Ti chiamo... ancora una volta ti chiamo con la solita speranza: che finalmente parliamo di cose importanti, di noi, di ciò che proviamo l’uno per l’altra. Ma la mia speranza svanisce di nuovo, dopo nemmeno un minuto che parliamo. Tu ricominci a proporre argomenti futili, che riguardano fatti poco interessanti per me. Sto comunque al gioco, e ti rispondo dimostrando attenzione e coinvolgimento. Poi, mi stanco, e continuo a dirti – mentre tu prosegui instancabile il tuo colloquio – un “sì”: un’approvazione che significa sfinimento. Quando hai esaurito ogni possibile dettaglio, e oramai anche tu ti dimostri stanca ed annoiata, mi dici che si è fatto tardi, che hai qualcosa di urgente da fare, e mi saluti velocemente prima di chiudere la comunicazione. Certamente ci risentiremo: sarai magari tu a chiamarmi la prossima volta, o forse sarò ancora io, e di nuovo nascerà in me la speranza che potremo dirci, finalmente, delle parole importanti. No, non posso abbandonare questa mia illusione, poiché mi occorre per continuare a vivere, perché voglio continuare a parlare con te, anche senza vederti mai.
di Giovanni Bertacchi (1869-1942)
Parla un uomo al telefono. Qualcuno
ch'io non odo né veggo a lui risponde:
prega un uomo all'altar: parla con Uno
che per me tace, che per me si asconde.
Deh, se basta a varcar tanta distanza
un tenue filo a chi pur resta immoto;
se il tenue filo d'una pia speranza
basta pei cuori a penetrar l'ignoto,
date a me pure il fil che si dilunga
oltre il giorno dell'uomo e la sua sede;
datemi il tenue tramite che giunga
al Lontano che parla e non si vede!
(Da "Alle sorgenti", Baldini & Castoldi, Milano 1906)
PER TELEFONO
di Alfonso Gatto (1909-1976)
Ascolto per telefono il fragore
di Roma liberata. «Vedi - insiste
l'amico nel chiamarmi - non li vedi,
sempre così, mostrati sulla terra.»
Incalza: «ma strafanno, l'aria è piena
di Roma, di campagne...». «Spegni», grido.

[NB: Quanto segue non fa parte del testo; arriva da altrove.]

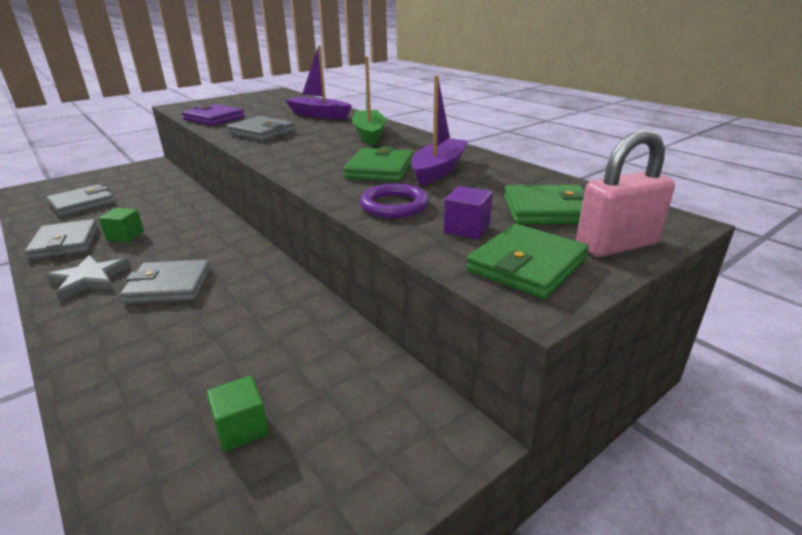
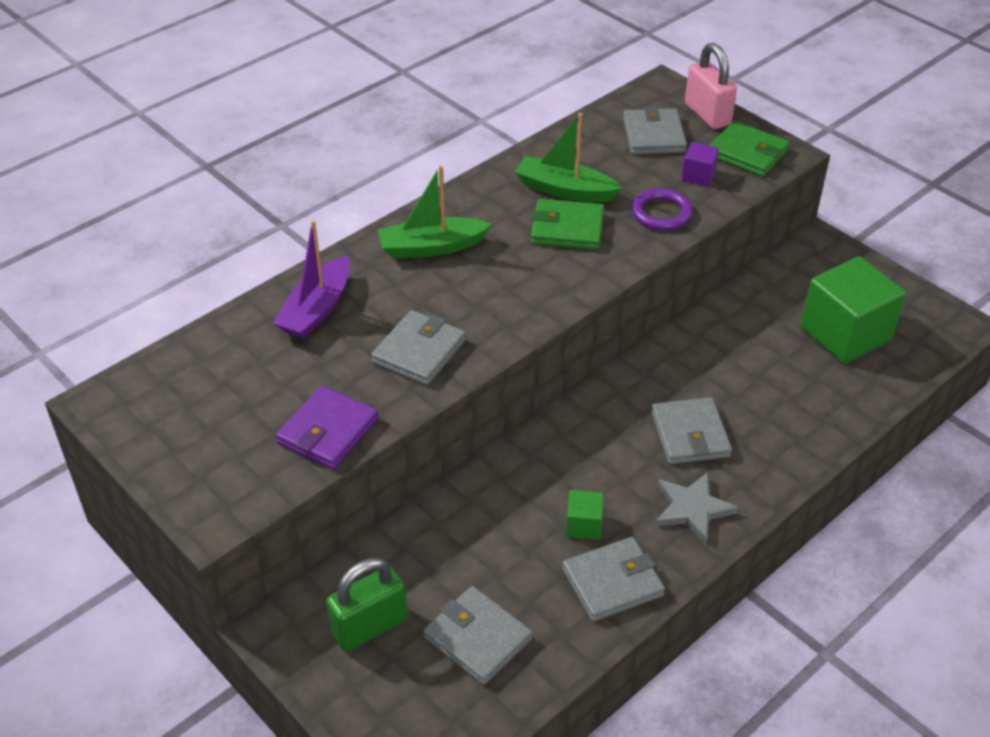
camera: 95 degrees left, 15 degrees up
(126, 181) = (369, 627): none -> green padlock
(242, 428) = (845, 334): green cube -> green cube, size x2.22
(438, 170) = (565, 190): purple boat -> green boat
(548, 210) = (653, 135): green wallet -> grey wallet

Resta il silenzio e non così divisi
dal filo che ci unisce, «Siamo stanchi»
dico nello scoprirmi amaro, vile
d'invidia «e questo caldo, questa smania
d'uscire... ma che fai, pronto, Giorgio...?»
(Da "La storia delle vittime", Mondadori, Milano 1966)
TELEFONATA NOTTURNA
di Margherita Guidacci (1921-1992)
La tua voce
intensa e quieta, che viene di tanto lontano,
come un raggio improvviso ha attraversato la notte,
inargentando foglie, facendo biancheggiare le spume
d'acque segrete, rivelando
nitido un altro lembo
di questo sempre nuovo paesaggio d'amore -
così vario
che mai finiamo di scoprirlo.
(Da "Inno alla gioia", Centro Internazionale del Libro, Firenze 1983)
Da "LE PETIT MONTAGNARD"
di Mario Luzi (1914-2005)
Lo squillo del telefono nella casa deserta
dà un brivido sottile, recide oscure speranze.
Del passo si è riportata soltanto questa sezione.